Forum Moderators: open
Back to the drawing board
"Without question google has lost a significant amount of information."
I don't see where Google lost any information.
Would you care to add on to that statement?
I looked over SJ a bit for a couple of sites I work on and found the content to come close in count to what my logs showed as being grabed by freshbot.
There were no deepbot pages but if Google does multiple partial updates, they can bring in the rest of the pages at a later time.
Cheers,
Depending where they are in the process they don't even need all of the page content.
It is possible for the PR calculations to be done without all of the page content the same can be said about returning SERPs on a server no need to keep all that HTML, XML, XHTML crud that would be required to render the cache.
Cheers,
Did the April deepcrawl do a better job than than the March one? We'll see eventually.
-sj is just one more data point that something not-good has happened to Google's data the past two months.

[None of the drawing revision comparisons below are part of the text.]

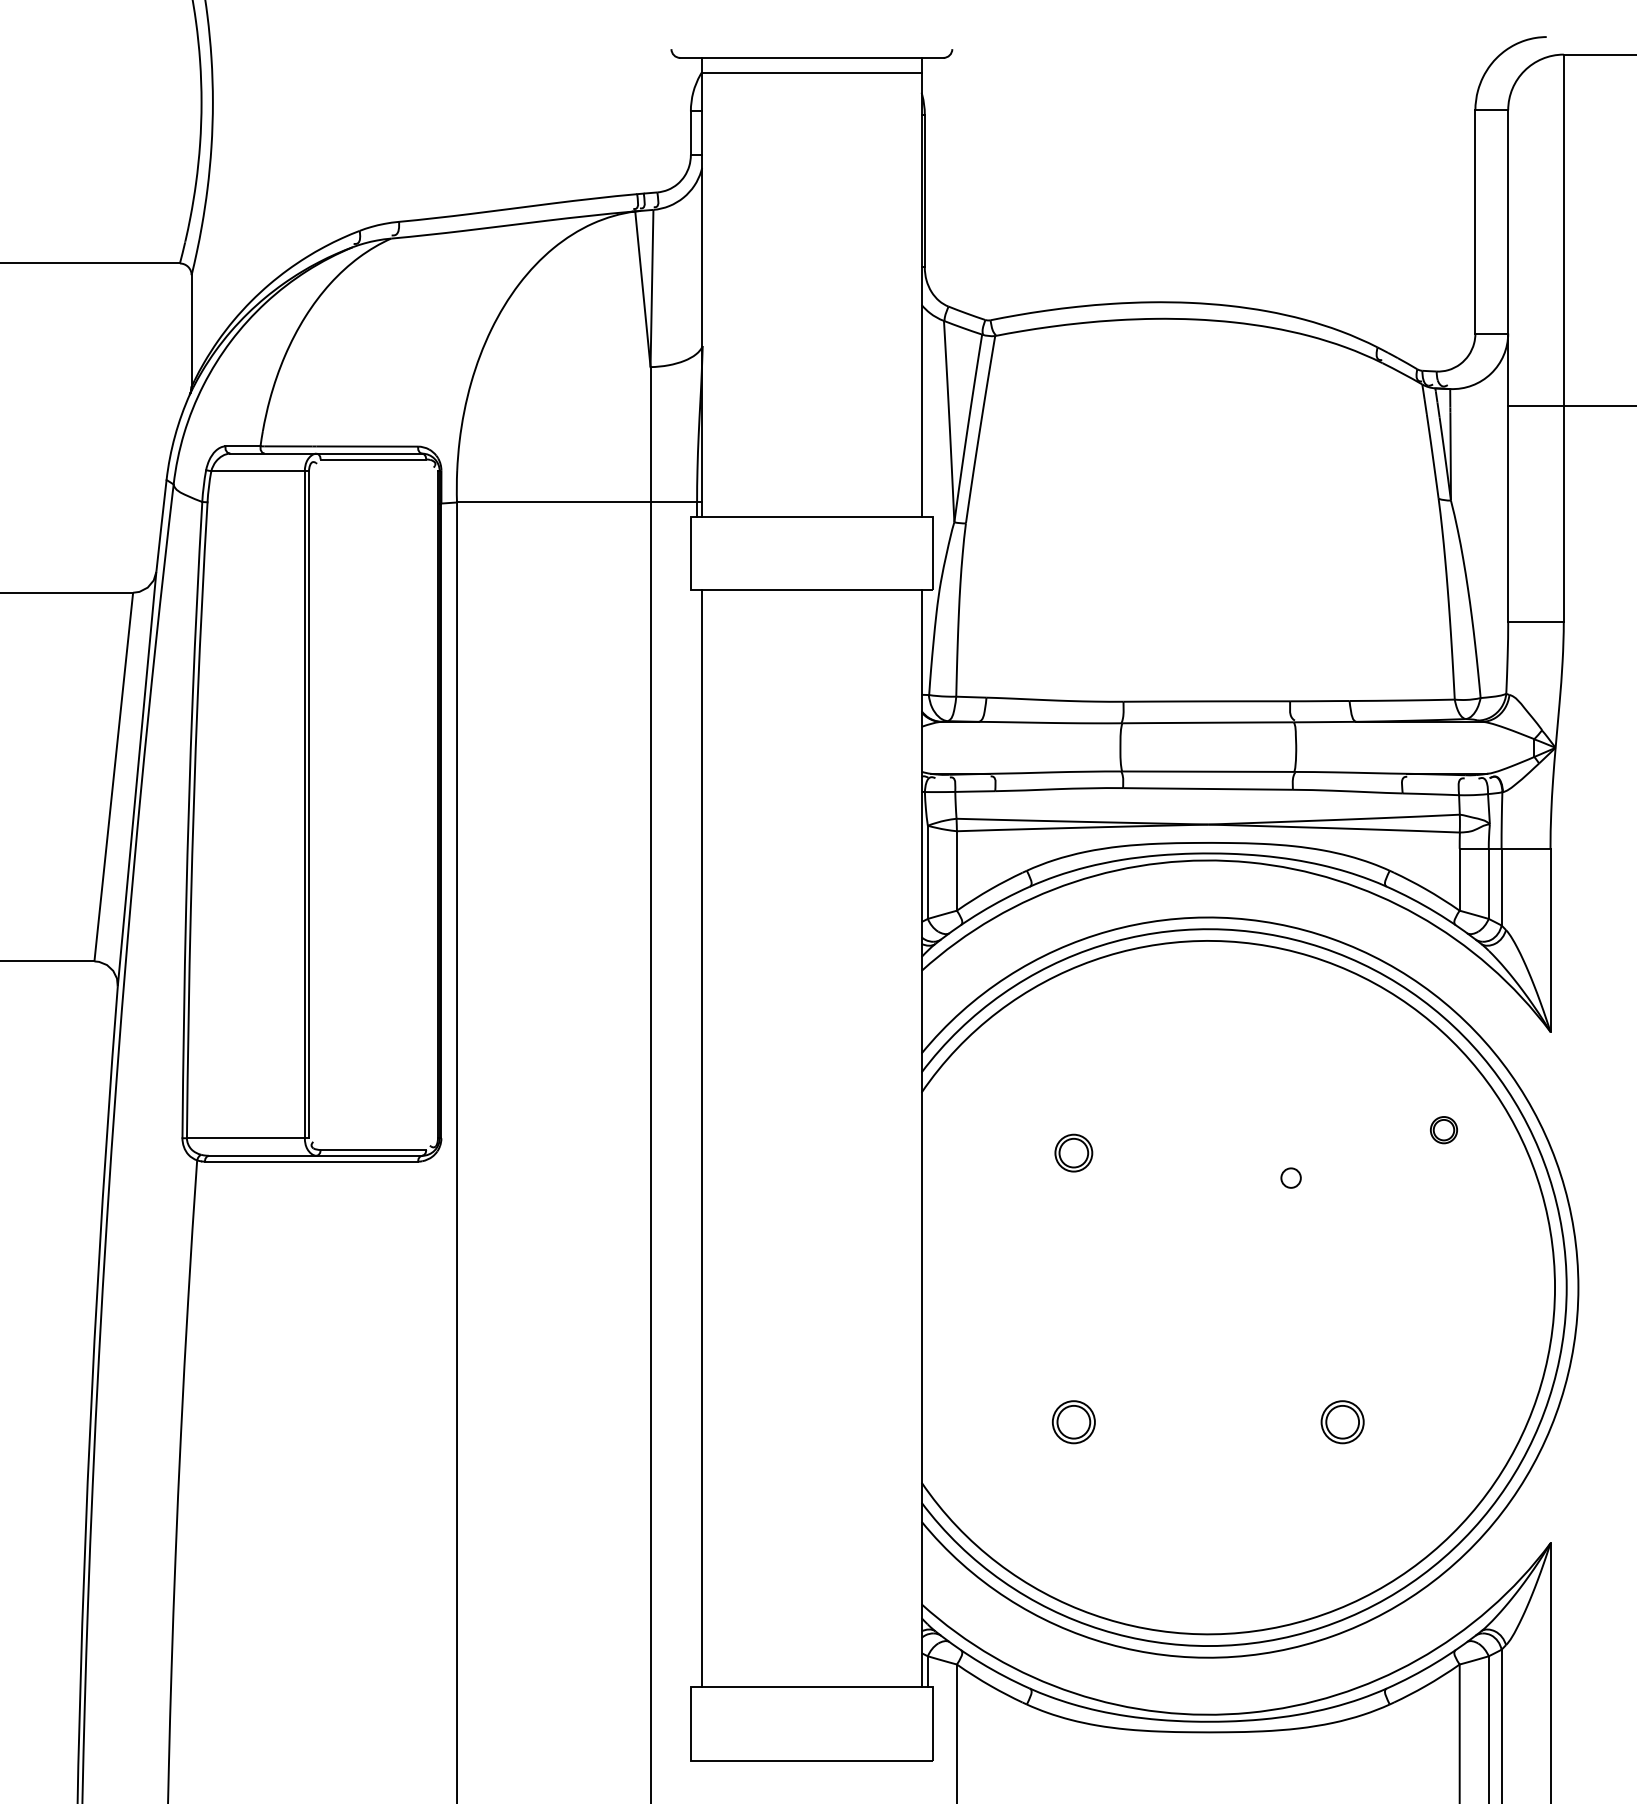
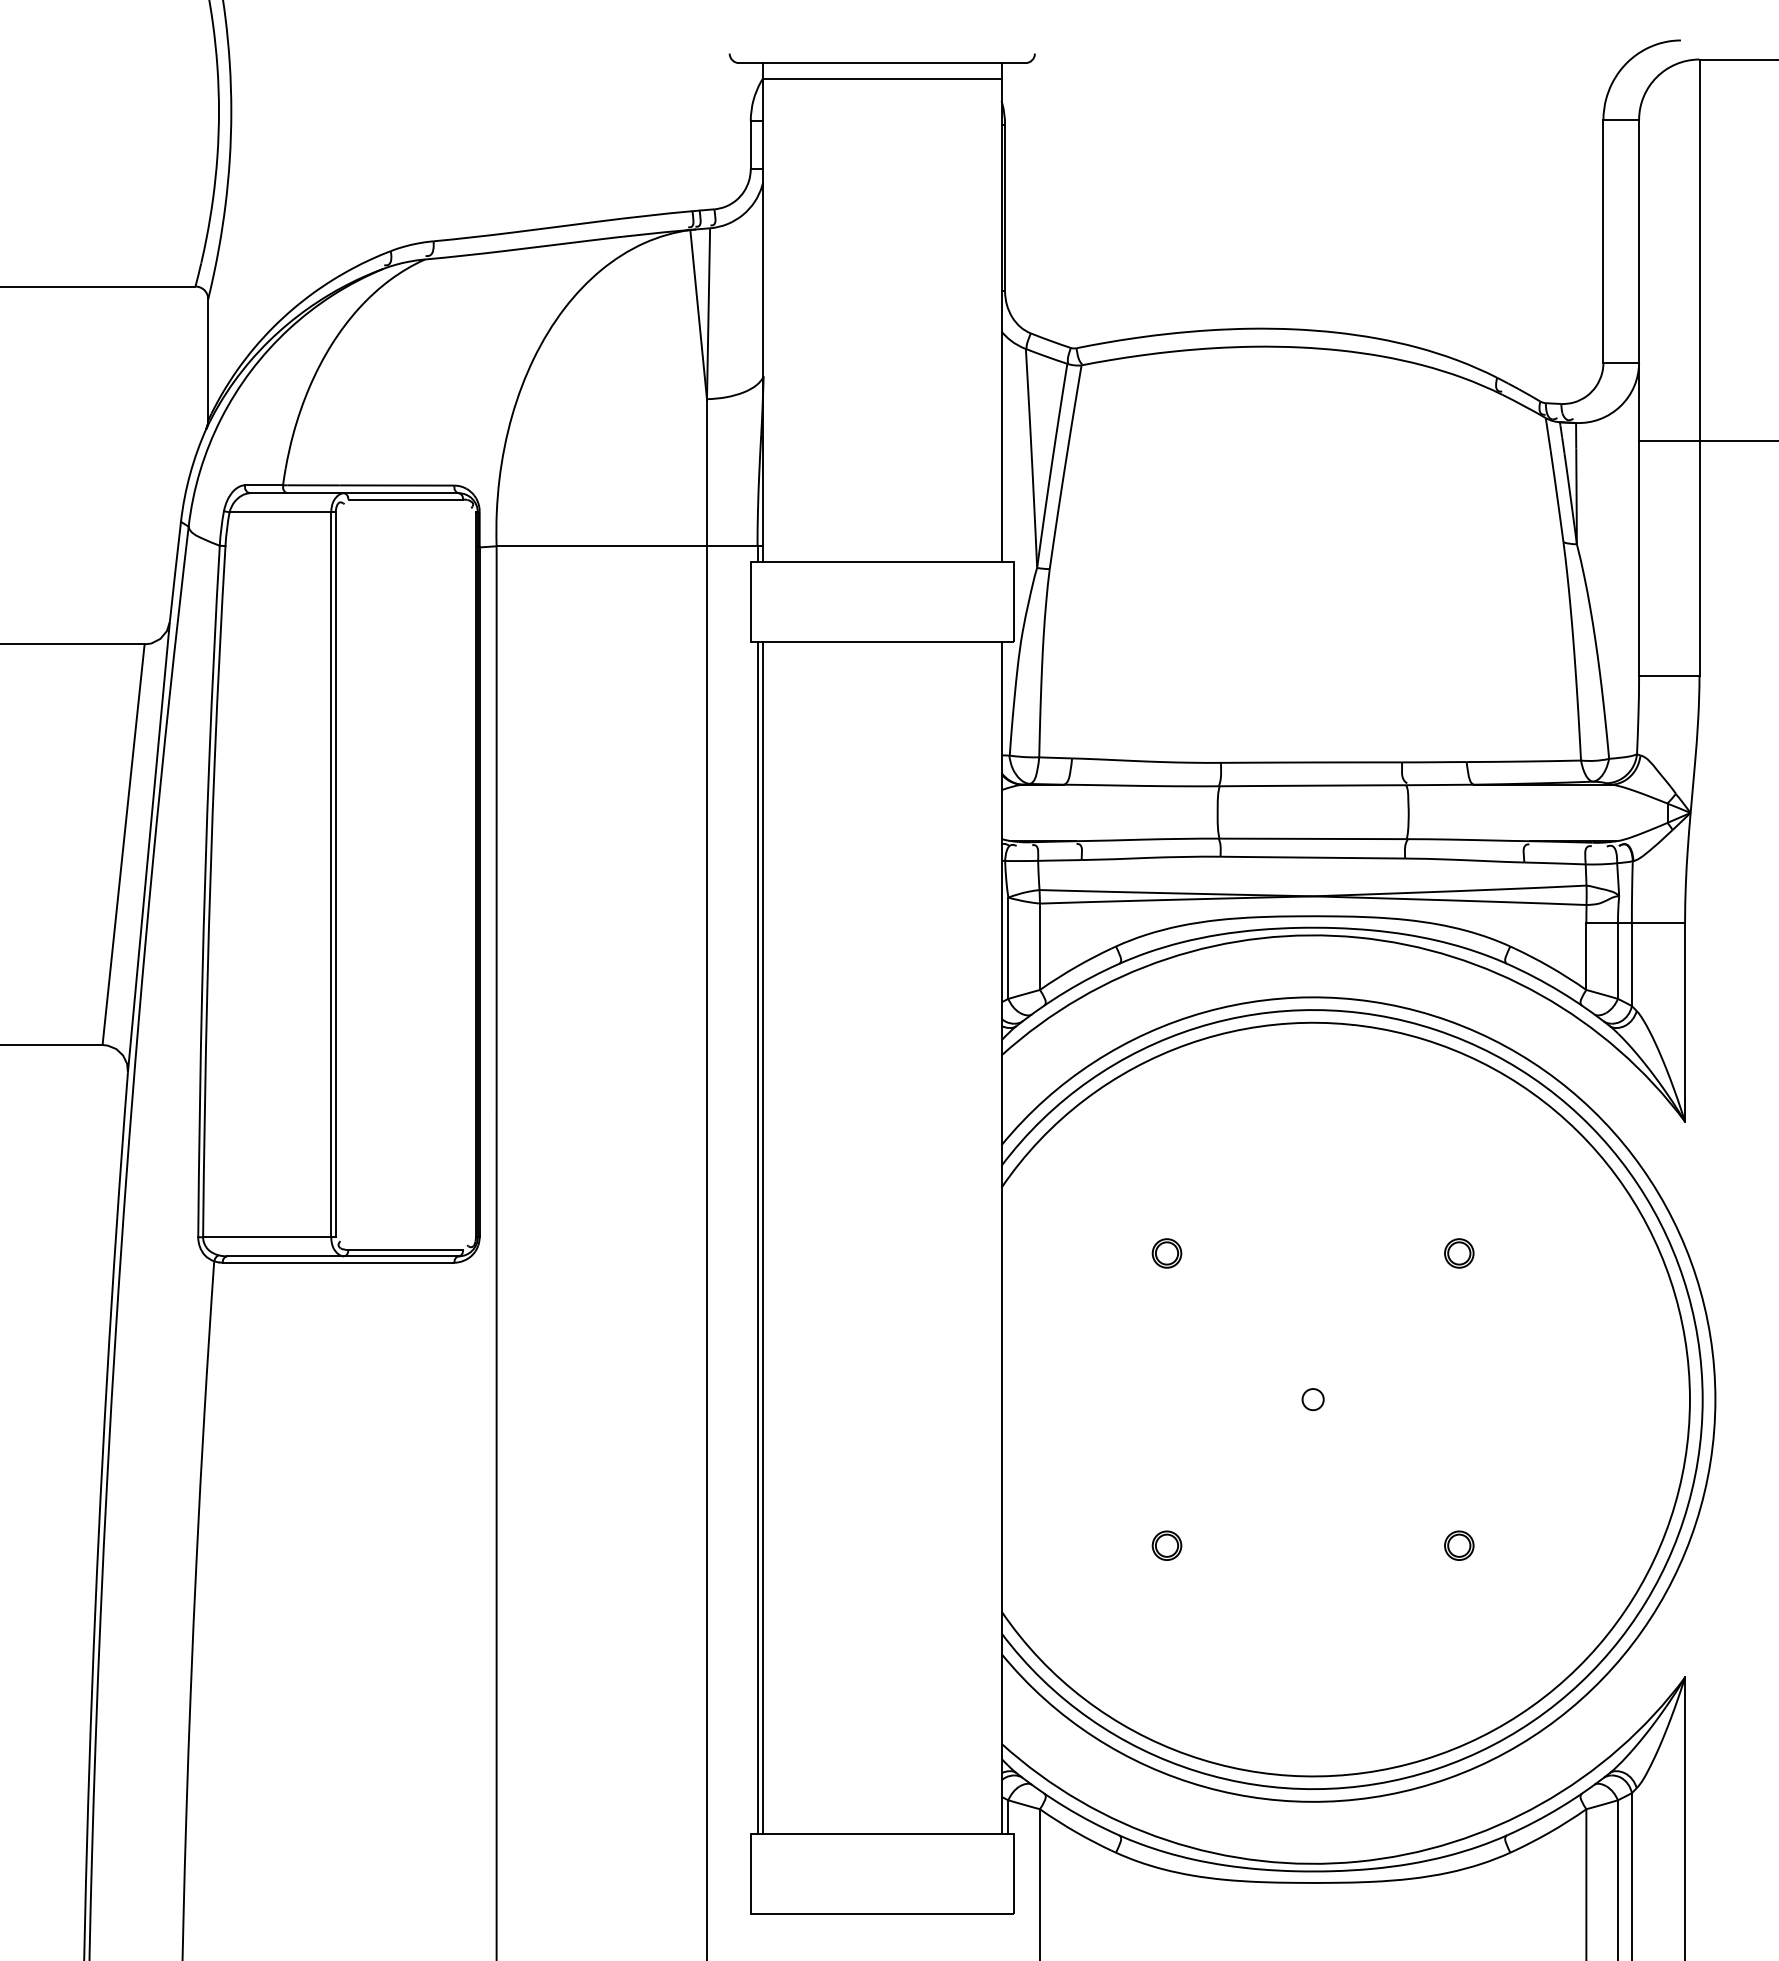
part: (1444, 1130) -> (1459, 1253), moved
line: (697, 1138) -> (757, 1237), added
part: (1073, 1153) -> (1166, 1253), size x0.71
circle: (1290, 1178) -> (1312, 1399), moved
part: (1073, 1421) -> (1166, 1545), size x0.62
part: (1342, 1421) -> (1459, 1545), size x0.62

It may all correct itself and be fine and dandy when the update occurs in the next few days/hours, but at this point all we can see outside the Googleplex is an incomplete/not-good most recent deep crawl and the public showing of a very poor quality work in progress on -sj that was in no way ready for prime time.
It makes you go "hmmmm?", but beyond that we should wait for the update to actually update and draw some conclusions then.
I repeat myself...the update has not started. The past week we just got a glimpse into the internal workings of what makes up an update.Updates of such large magnitude are an incremental process. Knowing the amount of work that goers into our distributed databases, i know I am right here!
Not hardly. Google has 10,000 computers with 80 GB drives on each, Ill quote the rest:
[webmasterworld.com...]
We call it Everflux: it can act mysteriously at times.
Here's the short story on it:
Google is constantly crawling and updated selected pages that meet some predetermined criteria. That may involve last modified dates and PR values.Google has many data centers and runs a distributed load sharing system across more than 10k pc's running linux with 80 gig drives at last report. Somehow, the copy of the index must get transferred to all those hard drives in all those data centers. You ever transfer 80gig across the net? And then distribute that 80 gig down into thousands of hard drives?
All of that takes a great deal of time. It's a constant process for Google. More-than-likely, the daily updates only copy out those parts of the index that are really updated. That's yet another possibility where new and old data could get mixed.
Load sharing works transparently. You do a search on Google and the request is routed via dns magic to the either the nearest data center or the nearest data center with the least load (we don't know their load distribution criteria on that).
Lastly, they could be working on the index, rolling indexes back, switching parts of the index, backing up parts of the index, rewriting some offending part of the index, deleting parts of an index - or a multitude of other actions or problems that only Google could know about.
Take those combinations of not knowing which box you are going to connect to and which index it may have, and the possibility of daily updating going on at the same time, and results may be unpredictable. There could be dozens of different indexes floating around various data centers - we have no clue.
One minute you'll get one copy of a index during a search, and the next you'll get another. Sometimes that could be yesterdays crawl, or last months crawl, or four months ago crawl
Losing data for Google would be like your credit card company losing the amount you owe, it aint Never going to happen.
The March crawl seemed normal, but the pages that showed up on April 11, when the update kicked in, were 35,000 instead of the usual 50,000 to 60,000. What was more convincing is that my traffic has been cut in half since April 11.
Okay, so I look at www-sj. It showed 95,000 pages indexed a week ago. Yesterday it switched to 91,700 pages indexed. Sure, I'm excited. Even the slight dip didn't worry me. My backlinks are one-third what they should be, but so are everyone else's.
But now I decided to look deeper. Everything looks screwed up. The 90,000+ counts appear to be bogus. It's quite likely that the update will not be better for me at all.
In fact, I cannot explain the 35,000 number now. When I actually list the pages in one of the many directories, the current www situation looks like it beats the www2 situation easily. Not only are more pages showing up in www, but the ones that do show up don't have nearly as many URL-only links (such a link means that Google noticed the link, but didn't put the page in the index).
Am I confused? You betcha. Because the traffic still stinks.
Do I think Google engineers are confused? Yep, I think the whole thing is almost out of control out there. I don't know if it's a problem of bureaucratic non-communication, or if there are too many cooks in their gourmet kitchen, or if the Web has finally surpassed Google's ability to handle it all. But I'm losing a lot of confidence in anything I see on Google by way of numbers.
The only thing that counts is that little "percent of total traffic" number that comes from Google, by virtue of referrals in my logs. It's been flat-lined for the last 30 days. It's almost to the point where a Declaration of Independence is indicated. Until it creeps up and stays there, I'm going to stop obsessing over Google.
I have 2 sites, different URL, stored on same ip, they are in comletely different fields, non related what so ever. Now both of them are missing on google. It make sense to me that google crawl sites and collect data (sort data) according to ip address, and the data from my ip are lost, which causes both of the sites lost from sj.
If you say one of them is banned, then how to you explain the other one? And again, I don't spam!